DeXtreme is our recent work on transferring cube rotation with allegro hand from simulations to the real world. This task is especially challenging due to increased number of contacts that come into play with doing physics simulation. Naturally, the transfer requires carefully modelling and scheduling the randomisation for both physics and non-physics parameters. More details of the work can be found on the website https://dextreme.org/ as well as the paper (accepted at ICRA 2023, London) available on arXiv https://arxiv.org/pdf/2210.13702.pdf.


The work builds on top of our previously released `AllegroHand` environment but with changes to accomodate training for sim-to-real involving two different variants: ManualDR (where the ranges  of parameter domain randomisation are chosen by the user manually) and Automatic Domain Randomisation or ADR (where the ranges of the parameter are updated automatically based on periodic simulation performance benchmarking in the loop). 

Overview 
--------

There are two different classes **AllegroHandDextremeManualDR** and **AllegroHandDextremeADR** both located in [tasks/dextreme/allegro_hand_dextreme.py](../isaacgymenvs/tasks/dextreme/allegro_hand_dextreme.py) python file. There's additional [adr_vec_task.py](../isaacgymenvs/tasks/dextreme/adr_vec_task.py) located in the same [folder](../isaacgymenvs/tasks/dextreme/) that covers the necessary code related to training with ADR in the `ADRVecTask` class. 

Both the variants are trained with `Asymmetric Actor-Critic` where the `policy` only receives the input that is available in the real world while the `value function` receives additional privileged information available from the simulator. At inference, only the policy is used to obtain the action given the history of states and value function is discarded. For more information, please look at `Section 2` of the DeXtreme paper.

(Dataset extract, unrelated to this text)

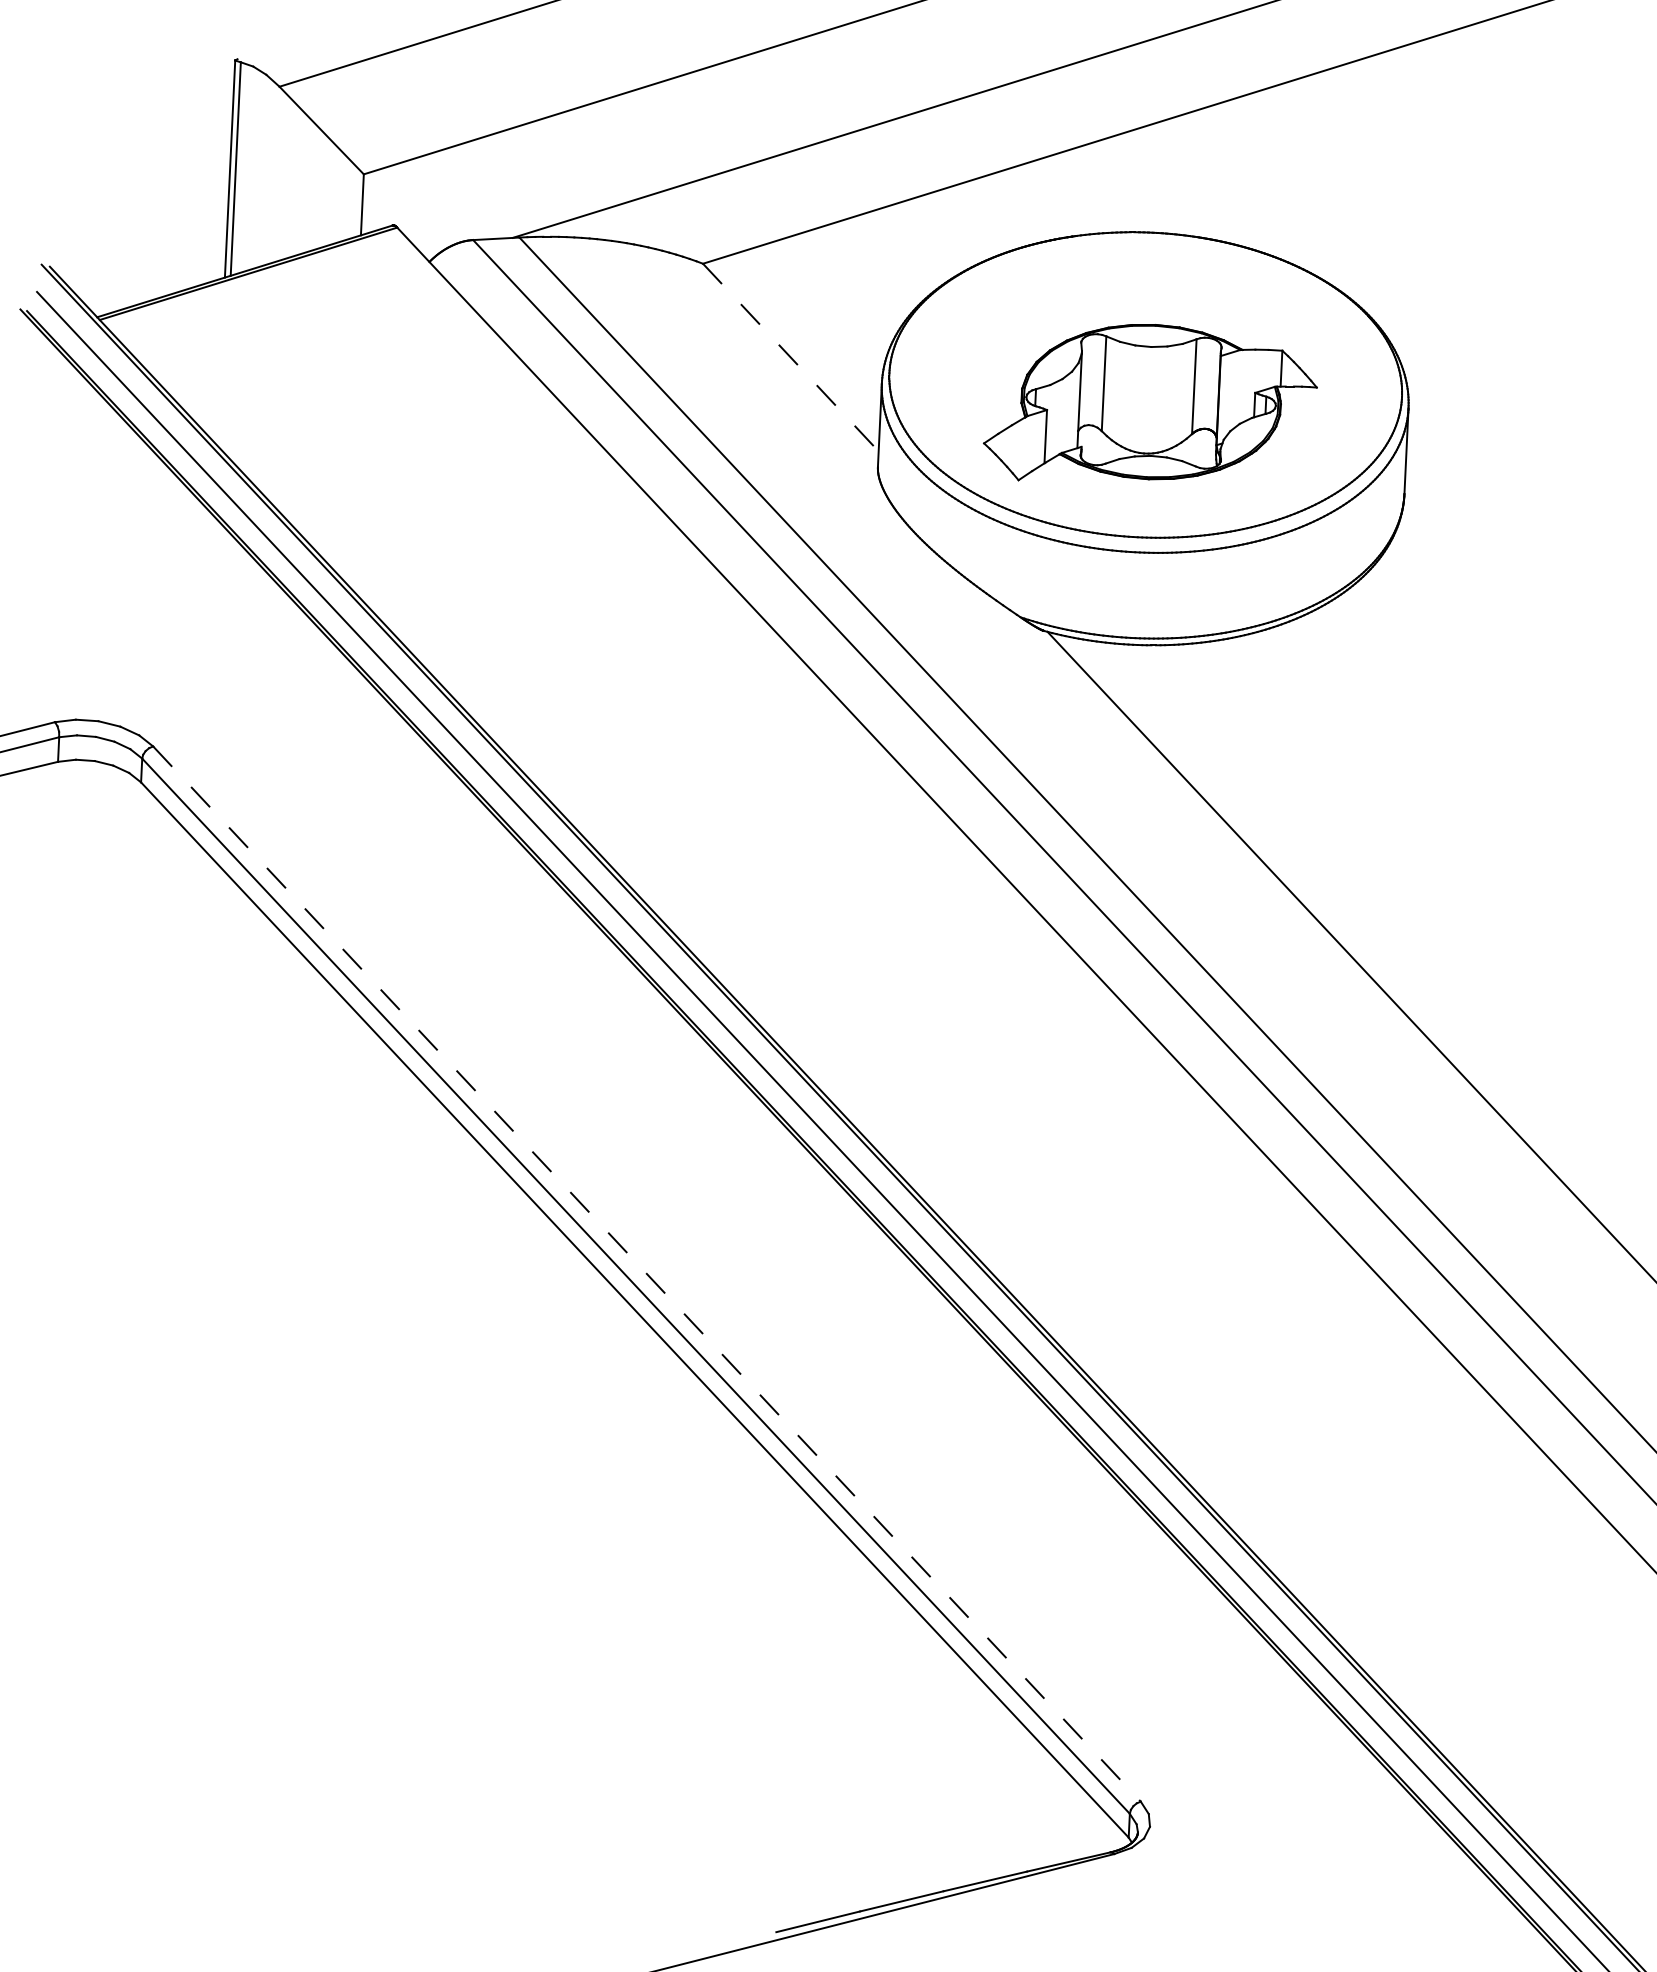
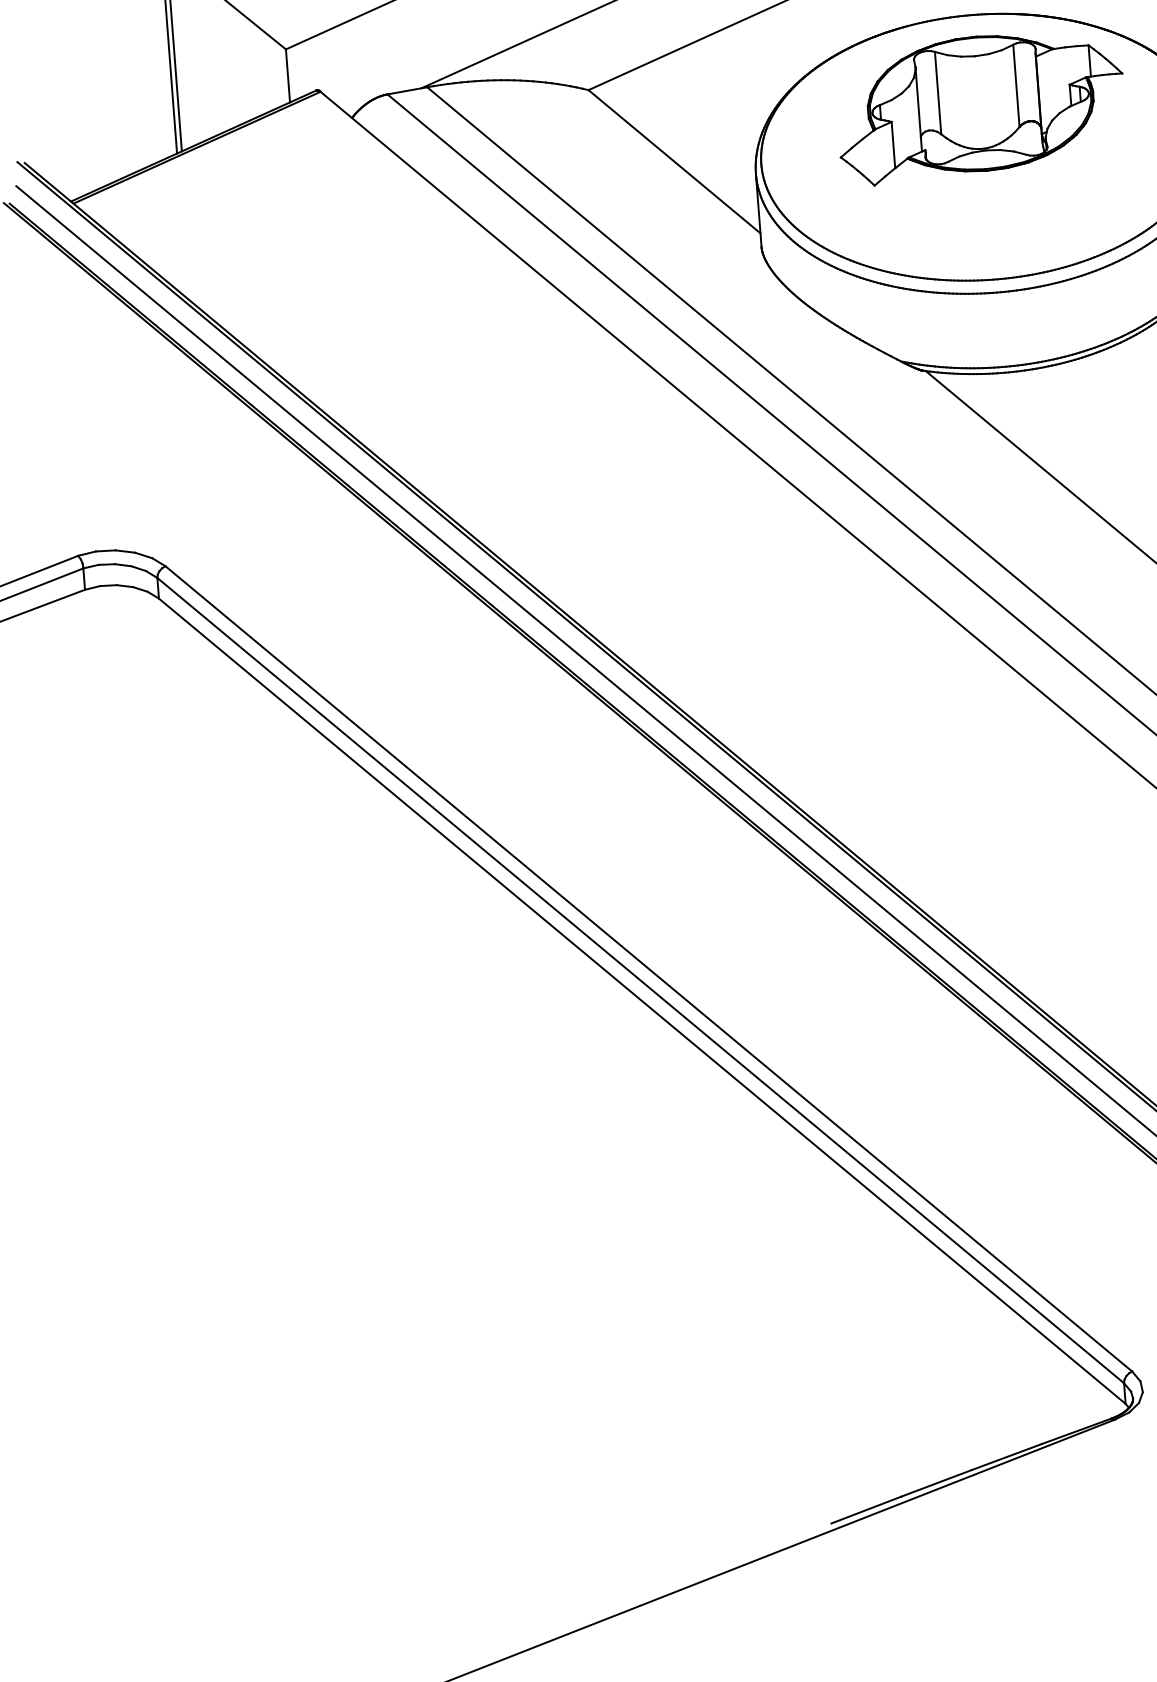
line: (790, 357) -> (674, 161), dashed -> solid
part: (1150, 402) -> (980, 104), moved
line: (647, 1274) -> (649, 969), dashed -> solid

As we will show below, both environments are compatible with the standard way of training with Isaac Gym via `python train.py task=<AllegroHandDextremeManualDR or AllegroHandDextremeADR>`. Additionally, the code uses `dictionary observations` enabled via `use_dict_obs=True` (set as default for these enviornments) in the `ADRVecTask` where the relevant observations needed for training are provided as dictionaries as opposed to filling in the data via slicing and indexing. This keeps it cleaner and easier to manage. Which observations to choose for the policy and value function can be described in the corresponding `yaml` files for training located in `cfg/train` folder. For instance, the policy in the [AllegroHandDextremeManualDRPPO.yaml](../isaacgymenvs/cfg/train/AllegroHandDextremeManualDRPPO.yaml) can be described below like 

```
    inputs:

      dof_pos_randomized: { }
      object_pose_cam_randomized: { }
      goal_pose_randomized: { }
      goal_relative_rot_cam_randomized: { }
      last_actions_randomized: { }
```
Similarly, for the value function

``` network:
        name: actor_critic
        central_value: True

        inputs:
          dof_pos: { }
          dof_vel: { }
          dof_force: { }

          object_pose: { }
          object_pose_cam_randomized: { }
          object_vels: { }

          goal_pose: { }
          goal_relative_rot: {}

          last_actions: { }

          ft_force_torques: {}
          gravity_vec: {}
          ft_states: {}
```

Similar configuration set up is done for [AllegroHandDextremeADRPPO.yaml](../isaacgymenvs/cfg/train/AllegroHandDextremeManualDRPPO.yaml).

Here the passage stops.